Our results show that flying times up to 480 s can be achieved with a low area coverage, while on the other hand, a full area coverage is possible when the flying time is roughly under 250 s (depending on the case study). Vehicles’ trajectories have indicated a high concentration of UAVs in the inner surveillance ring to save battery (they fly at a reduced speed there), and a more balanced distribution of UAVs throughout the surveillance area to achieve high coverage rates. The singleobjective Game approach obtained optimal solutions by maximising the swarm’s average score. Although the extreme values were obtained by using the multiobjective approaches, the Game approach turned out to be a different strategy to obtain particular solutions depending on the game selected.
In our simulations performed using a multiphysics robot simulator (ARGoS), we have observed UAVs’ trajectories visiting the entire surveillance scenario when area coverage was prioritised. On the contrary, almost all UAVs stayed in the inner ring when the objective was to keep a maximum flying time. Under this condition, we have observed some UAVs momentarily leaving the inner ring, which we believe is due to the collision avoidance algorithm as several UAVs were flying in a reduced area. These trajectories confirm the expected UAV behaviour and are in accordance with the numeric results obtained.
As a matter of future work we plan to test our proposal using a different number of security rings and UAVs. Previously, we have experimented with square rings and pheromones, in this current article we have improved the surveillance scenario using actual circular rings, and we wish to take advantage of this new architecture in future research works.
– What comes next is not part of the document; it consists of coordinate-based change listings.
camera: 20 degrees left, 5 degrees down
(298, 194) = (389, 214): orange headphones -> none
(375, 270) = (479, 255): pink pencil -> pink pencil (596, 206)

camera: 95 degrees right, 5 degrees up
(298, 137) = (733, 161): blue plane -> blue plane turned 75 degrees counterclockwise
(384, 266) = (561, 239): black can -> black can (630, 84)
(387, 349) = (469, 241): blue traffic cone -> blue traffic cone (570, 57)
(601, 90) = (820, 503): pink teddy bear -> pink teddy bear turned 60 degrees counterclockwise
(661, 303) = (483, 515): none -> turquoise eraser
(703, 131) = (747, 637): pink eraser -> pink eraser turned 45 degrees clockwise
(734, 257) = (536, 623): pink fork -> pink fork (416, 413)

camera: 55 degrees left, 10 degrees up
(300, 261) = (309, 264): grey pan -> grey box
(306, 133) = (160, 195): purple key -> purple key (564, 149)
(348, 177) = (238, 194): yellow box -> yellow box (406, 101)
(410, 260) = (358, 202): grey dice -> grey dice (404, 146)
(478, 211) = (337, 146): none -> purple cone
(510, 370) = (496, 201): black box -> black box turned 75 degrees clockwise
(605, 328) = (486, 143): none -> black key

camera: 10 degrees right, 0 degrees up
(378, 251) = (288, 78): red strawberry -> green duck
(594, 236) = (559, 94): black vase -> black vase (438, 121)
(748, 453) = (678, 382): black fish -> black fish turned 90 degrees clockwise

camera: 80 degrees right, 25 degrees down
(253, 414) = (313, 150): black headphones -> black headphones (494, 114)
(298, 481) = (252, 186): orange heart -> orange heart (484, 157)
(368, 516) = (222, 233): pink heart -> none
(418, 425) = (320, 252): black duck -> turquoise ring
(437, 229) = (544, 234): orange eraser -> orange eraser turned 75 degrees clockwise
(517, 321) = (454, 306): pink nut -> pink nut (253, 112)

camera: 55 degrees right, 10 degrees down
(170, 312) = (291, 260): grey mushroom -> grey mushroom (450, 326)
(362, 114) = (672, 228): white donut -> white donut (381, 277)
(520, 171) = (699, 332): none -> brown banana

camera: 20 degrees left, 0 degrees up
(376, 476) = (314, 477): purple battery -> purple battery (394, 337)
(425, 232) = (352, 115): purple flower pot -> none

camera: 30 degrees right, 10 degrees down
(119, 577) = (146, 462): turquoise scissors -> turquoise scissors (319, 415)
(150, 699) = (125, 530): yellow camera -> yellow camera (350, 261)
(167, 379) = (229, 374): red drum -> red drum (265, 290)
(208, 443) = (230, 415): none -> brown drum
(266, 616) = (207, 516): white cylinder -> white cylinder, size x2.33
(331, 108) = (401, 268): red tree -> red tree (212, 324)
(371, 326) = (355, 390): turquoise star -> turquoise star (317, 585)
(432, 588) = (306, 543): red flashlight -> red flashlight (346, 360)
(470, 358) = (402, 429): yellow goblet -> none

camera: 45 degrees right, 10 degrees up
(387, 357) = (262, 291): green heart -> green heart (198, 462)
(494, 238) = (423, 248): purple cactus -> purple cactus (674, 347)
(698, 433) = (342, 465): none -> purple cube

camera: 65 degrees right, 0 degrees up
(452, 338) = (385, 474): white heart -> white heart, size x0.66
We would like to try other different games to study the various solutions that can be achieved and also defining our own payoff matrices to obtain different single solution points from the pareto front. Despite the accuracy provided by ARGoS, we are working on increasing the realism of our approach testing the trajectories using actual drones where weather conditions, vision algorithms, and communication restrictions are to be considered. Another interesting future work would consist in using a communication layer featuring different packet loss rates to analyse how it would affect the swarm behaviour, especially the collision avoidance algorithm.